Solve Quadratic Inequality: When is -x² + 2.5x - 1/4 Less Than Zero?

To solve the problem, we need to determine the values of $x$ for which the quadratic function $y = -x^2 + 2\frac{1}{2}x - \frac{1}{4}$ is less than zero.

Let's start by solving the equation $-x^2 + \frac{5}{2}x - \frac{1}{4} = 0$ to find the roots using the quadratic formula:

The quadratic formula is $x = \frac{-b \pm \sqrt{b^2 - 4ac}}{2a}$, where $a = -1$, $b = \frac{5}{2}$, and $c = -\frac{1}{4}$.

Calculate the discriminant:

$b^2 - 4ac = \left(\frac{5}{2}\right)^2 - 4(-1)(-\frac{1}{4}) = \frac{25}{4} - 1 = \frac{21}{4}$.

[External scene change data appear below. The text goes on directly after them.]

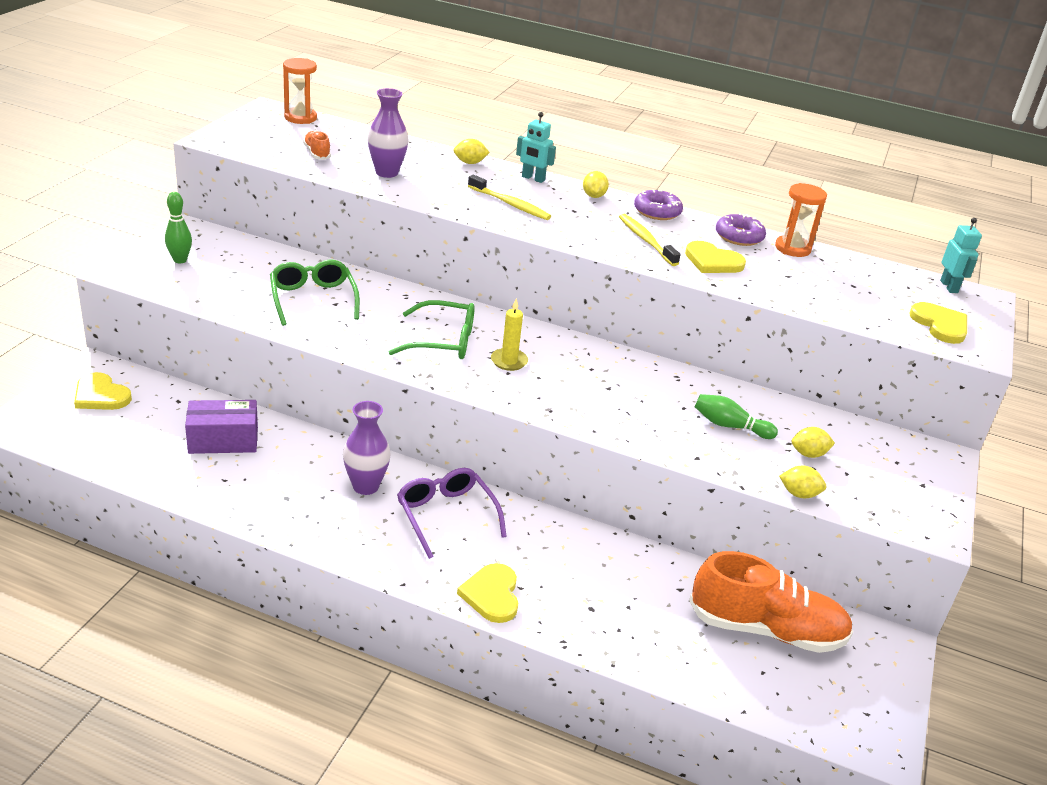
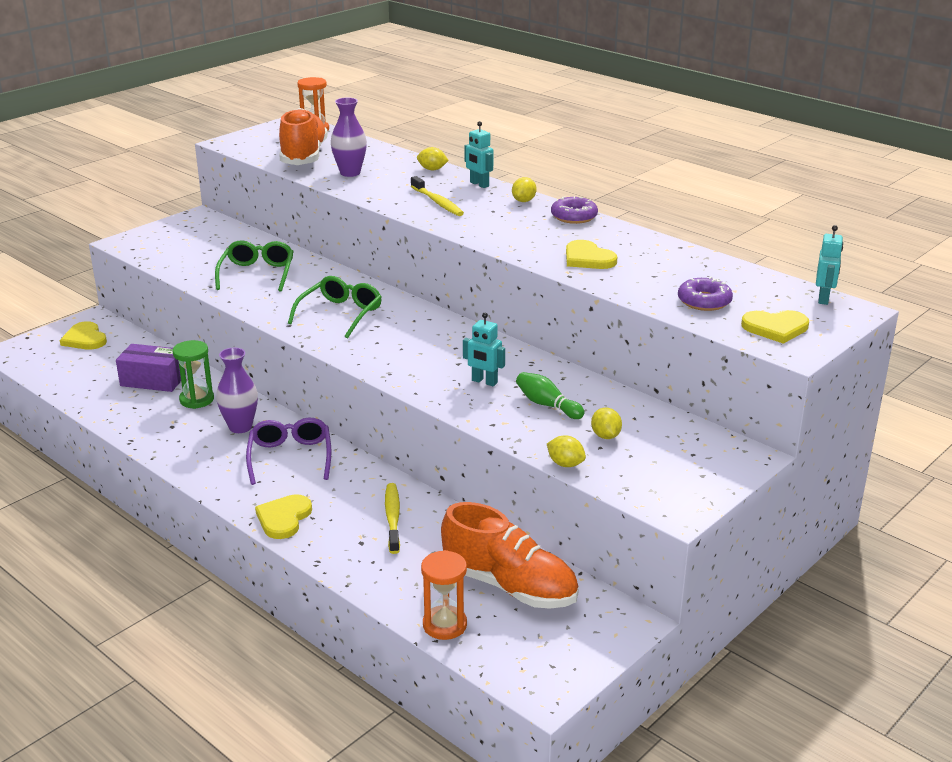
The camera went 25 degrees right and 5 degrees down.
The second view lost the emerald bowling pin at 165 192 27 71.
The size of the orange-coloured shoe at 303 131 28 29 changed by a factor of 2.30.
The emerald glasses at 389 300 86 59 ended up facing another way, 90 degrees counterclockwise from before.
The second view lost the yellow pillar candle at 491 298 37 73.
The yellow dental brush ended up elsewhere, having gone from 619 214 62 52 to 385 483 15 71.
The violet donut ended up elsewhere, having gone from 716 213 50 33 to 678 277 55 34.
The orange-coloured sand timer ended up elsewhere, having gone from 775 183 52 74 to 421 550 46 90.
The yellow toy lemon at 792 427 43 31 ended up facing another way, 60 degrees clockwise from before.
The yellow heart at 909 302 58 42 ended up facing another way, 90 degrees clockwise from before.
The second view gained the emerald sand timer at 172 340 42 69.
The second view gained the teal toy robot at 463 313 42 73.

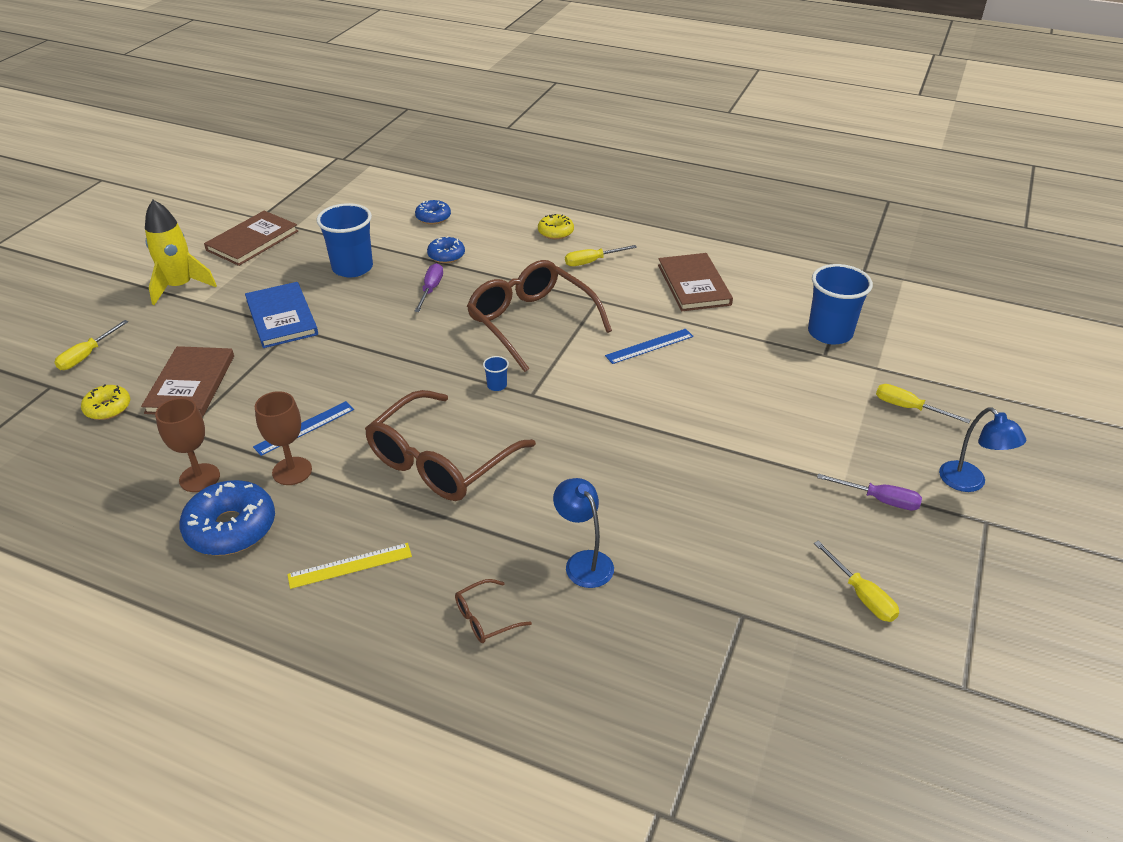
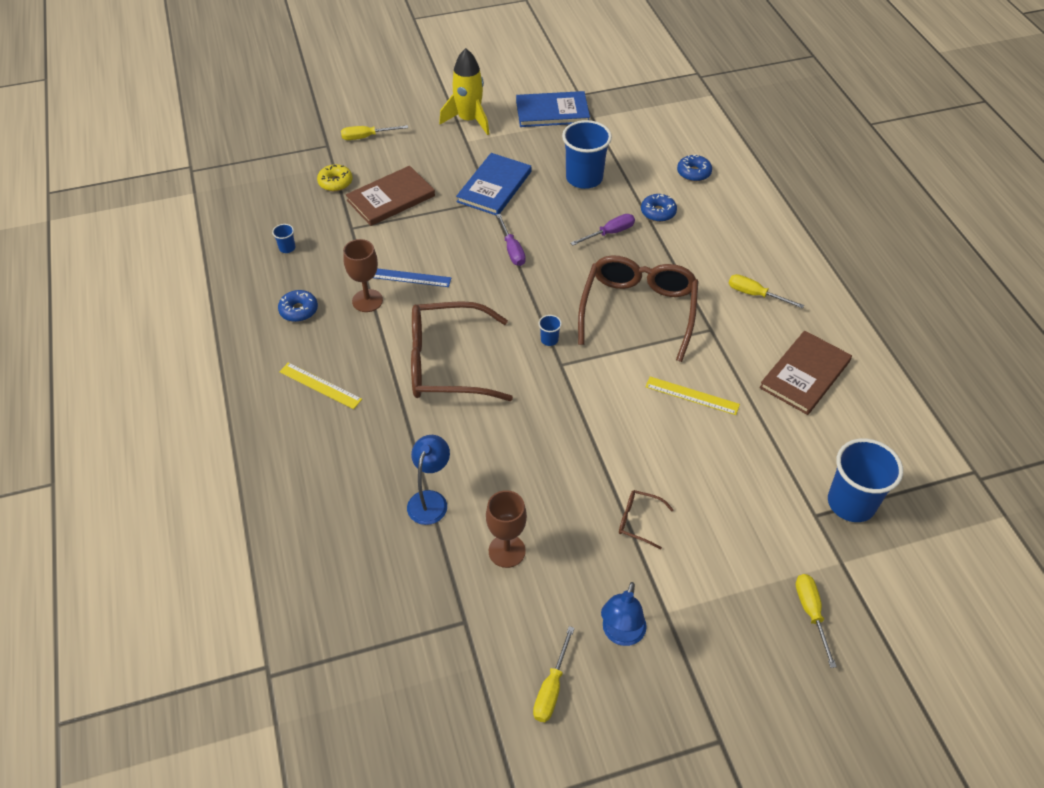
The camera went 50 degrees right and 10 degrees up.
The dark brown chalice ended up elsewhere, having gone from 155 398 65 94 to 486 490 41 78.
The size of the blue donut at 180 480 95 76 changed by a factor of 0.58.
What was the dark brown book at 204 211 94 55 turned into the blue book at 516 91 74 36.
The dark brown glasses ended up elsewhere, having gone from 455 579 77 64 to 619 490 55 60.
The second view lost the yellow donut at 538 214 36 25.
What was the blue straightedge at 605 329 89 35 turned into the yellow straightedge at 645 377 95 38.
The violet hand screwdriver ended up elsewhere, having gone from 817 474 105 37 to 496 214 30 52.
The blue lamp ended up elsewhere, having gone from 939 408 87 84 to 601 582 46 64.
The second view gained the blue tumbler at 272 224 23 29.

Since the discriminant is positive, there are two distinct real roots.

Next, plug the discriminant back into the quadratic formula to find the roots:

$x = \frac{-\frac{5}{2} \pm \sqrt{\frac{21}{4}}}{2(-1)} = \frac{-\frac{5}{2} \pm \frac{\sqrt{21}}{2}}{-2} = \frac{5 \pm \sqrt{21}}{4}$.

Thus, the roots are $x = \frac{5 + \sqrt{21}}{4}$ and $x = \frac{5 - \sqrt{21}}{4}$.

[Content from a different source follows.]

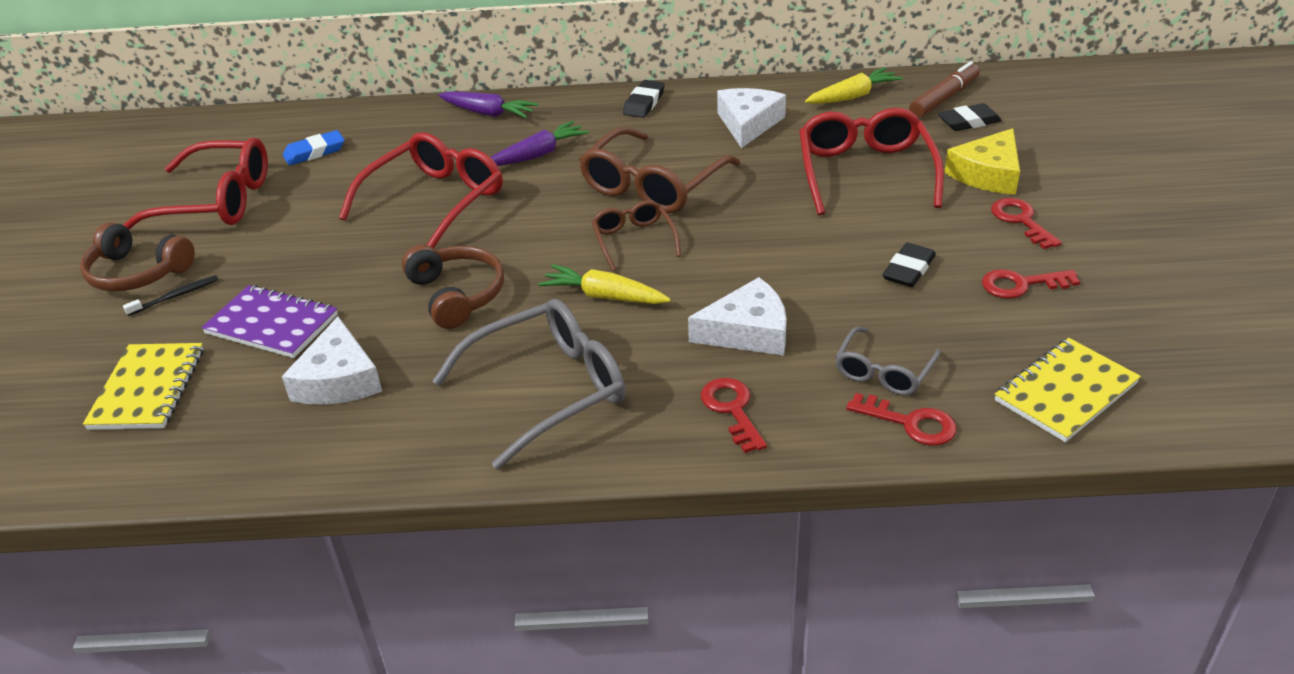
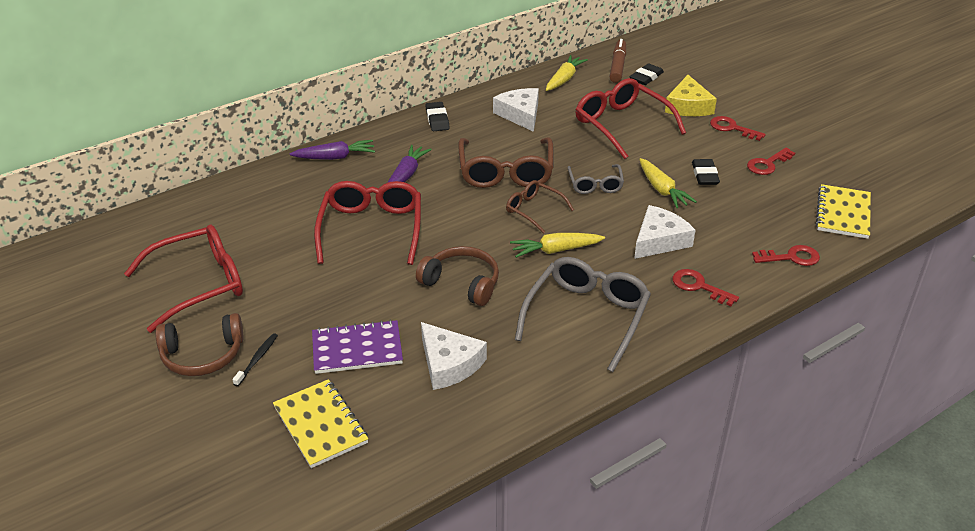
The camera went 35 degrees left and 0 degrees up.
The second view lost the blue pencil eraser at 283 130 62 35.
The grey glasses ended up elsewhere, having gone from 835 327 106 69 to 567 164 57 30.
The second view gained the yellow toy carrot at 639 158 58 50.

The parabola opens downwards (since $a = -1$), so the function is positive between the roots and negative outside. Therefore, $f(x) < 0$ for $x > \frac{5+\sqrt{21}}{4}$ or $x < \frac{5-\sqrt{21}}{4}$.

The correct answer is $x > \frac{5+\sqrt{21}}{4}$ or $x < \frac{5-\sqrt{21}}{4}$.